Let us consider a local transformation on the field $\phi$: \begin{equation} \phi(x) \rightarrow \phi'(x) = \phi(x) + \delta \phi(x) \tag{1} \end{equation} where: \begin{equation} \delta \phi(x) = i \epsilon^a(x) t^a \phi(x) \end{equation} where $t^a$ are the generators of the transformation and $\epsilon$ is a the space-time dependent parameter characterizing the field transformation. Then, the Noether current is given by: \begin{equation} j_\mu^a = i \frac{\partial \mathcal{L}}{\partial \left(\partial_\mu \phi \right)} t^a \phi \end{equation} and the variation of the action is: \begin{equation} \delta S = \int \mathrm{d}^4 x \; j_\mu^a \partial^\mu \epsilon^a \end{equation} provided $\delta S = 0$ for global transformations.

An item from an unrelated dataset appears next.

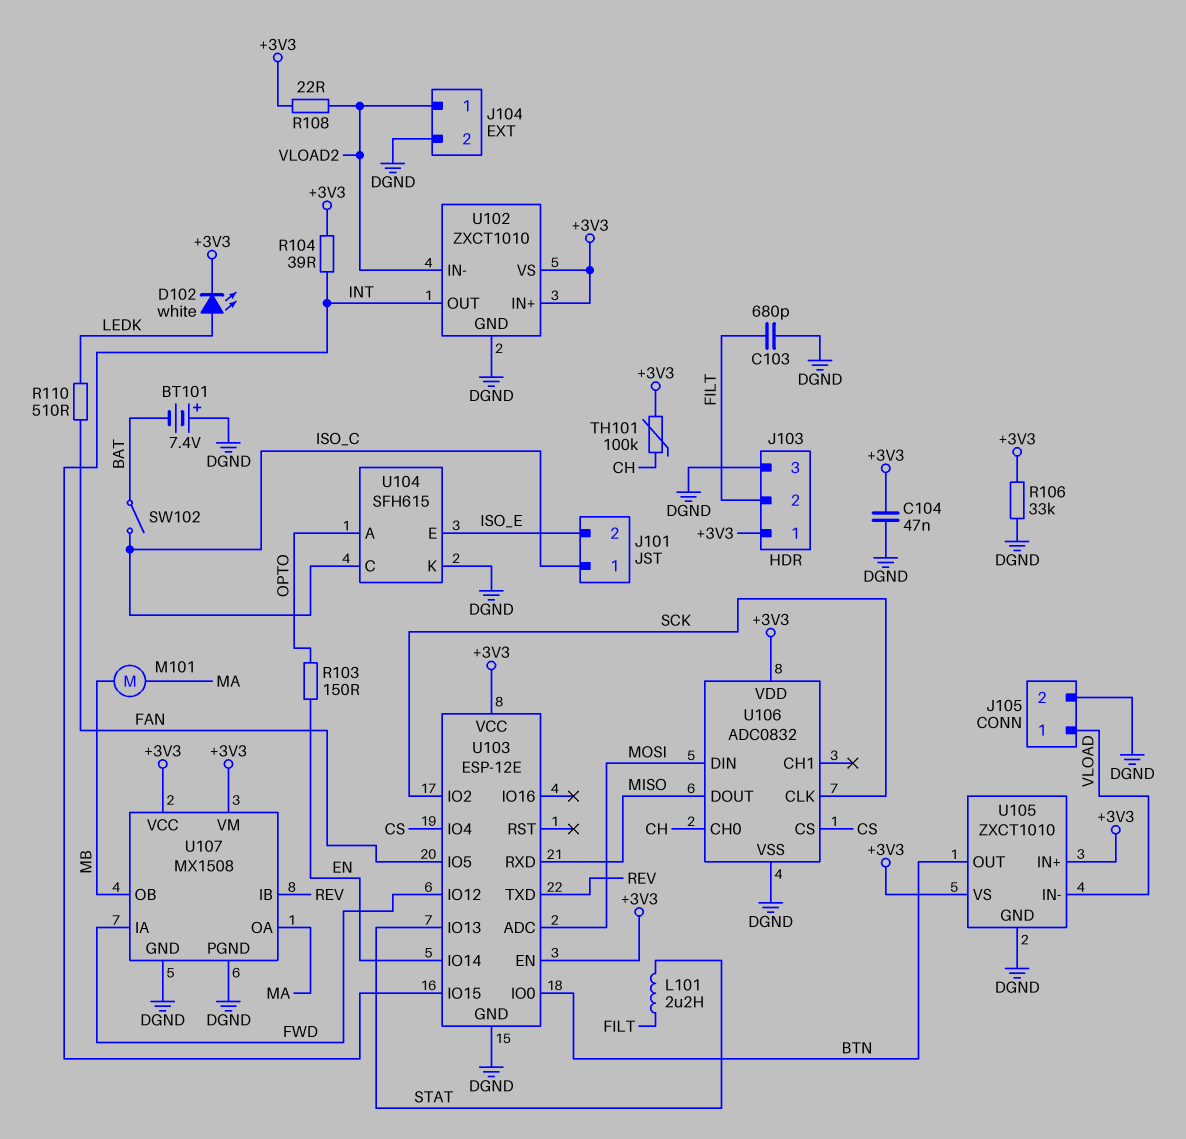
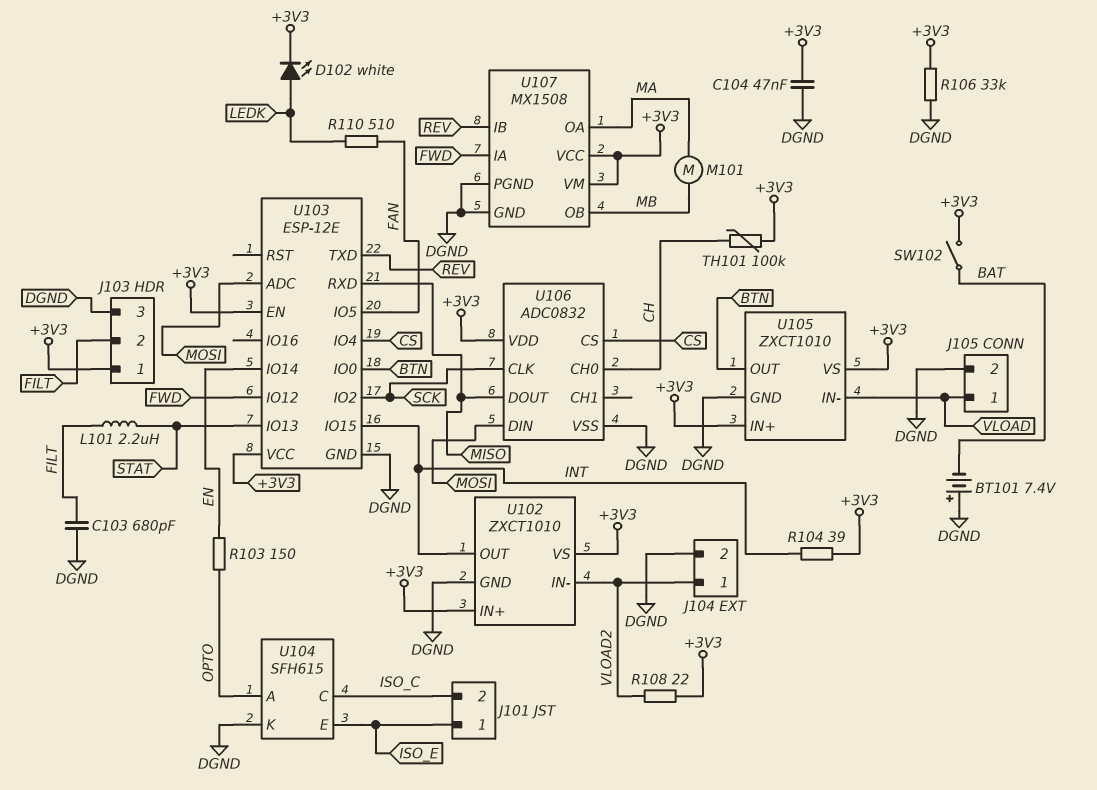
J101 pin 1: ISO_C -> ISO_E
J101 pin 2: ISO_E -> ISO_C
SW102: switch (BAT, ISO_C) -> switch (+3V3, BAT)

Let us now consider the usual generating functional:
\begin{equation} Z[J] = \int \mathcal{D}\phi \; \exp\left(i S \left[\phi, \partial_\mu \phi \right] + i \int\limits \mathrm{d}^4 x \; J \phi \right) \end{equation}
If we subsequently perform the (local) change of variables (see equation $(1)$), and assume that the integration measure is invariant, then we get:
$$ Z[J] = \int \mathcal{D}\phi \; \exp\left(i S \left[\phi, \partial_\mu \phi \right] + i \delta S \left[\phi, \partial_\mu \phi \right] + i \int\limits \mathrm{d}^4 x \; J \phi - \int\limits \mathrm{d}^4 x \; J \epsilon^a t^a \phi \right)$$ $$ = \int \mathcal{D}\phi \; \exp\left(i S \left[\phi, \partial_\mu \phi \right] + i \int \mathrm{d}^4 x \; j_\mu^a \partial^\mu \epsilon^a + i \int\limits \mathrm{d}^4 x \; J \phi - \int\limits \mathrm{d}^4 x \; J \epsilon^a t^a \phi \right) \tag{2}$$
This is equation (10.170) in the aforementioned notes (up to a minus sign). Now, according to the same notes, we can expand the above equation at the first order in $\epsilon^a$ as follows: \begin{equation} Z[J] = \int \mathcal{D}\phi \; \exp\left(i S \left[\phi, \partial_\mu \phi \right] + i \int\limits \mathrm{d}^4 x \; J \phi \right)\left(1 + i \int \mathrm{d}^4 x \; j_\mu^a \partial^\mu \epsilon^a - \int\limits \mathrm{d}^4 x \; J \epsilon^a t^a \phi \right) \tag{3} \end{equation} Now, my question is:
To get from equation $(2)$ to $(3)$: why can we just use normal Taylor series to get expand the exponential? Shouldn't we be using the Baker–Campbell–Hausdorff formula?
Of course, if we are only considering Abelian gauge transformations, then we can just use the normal Taylor series. However, they are not mentioning this and now I am confused.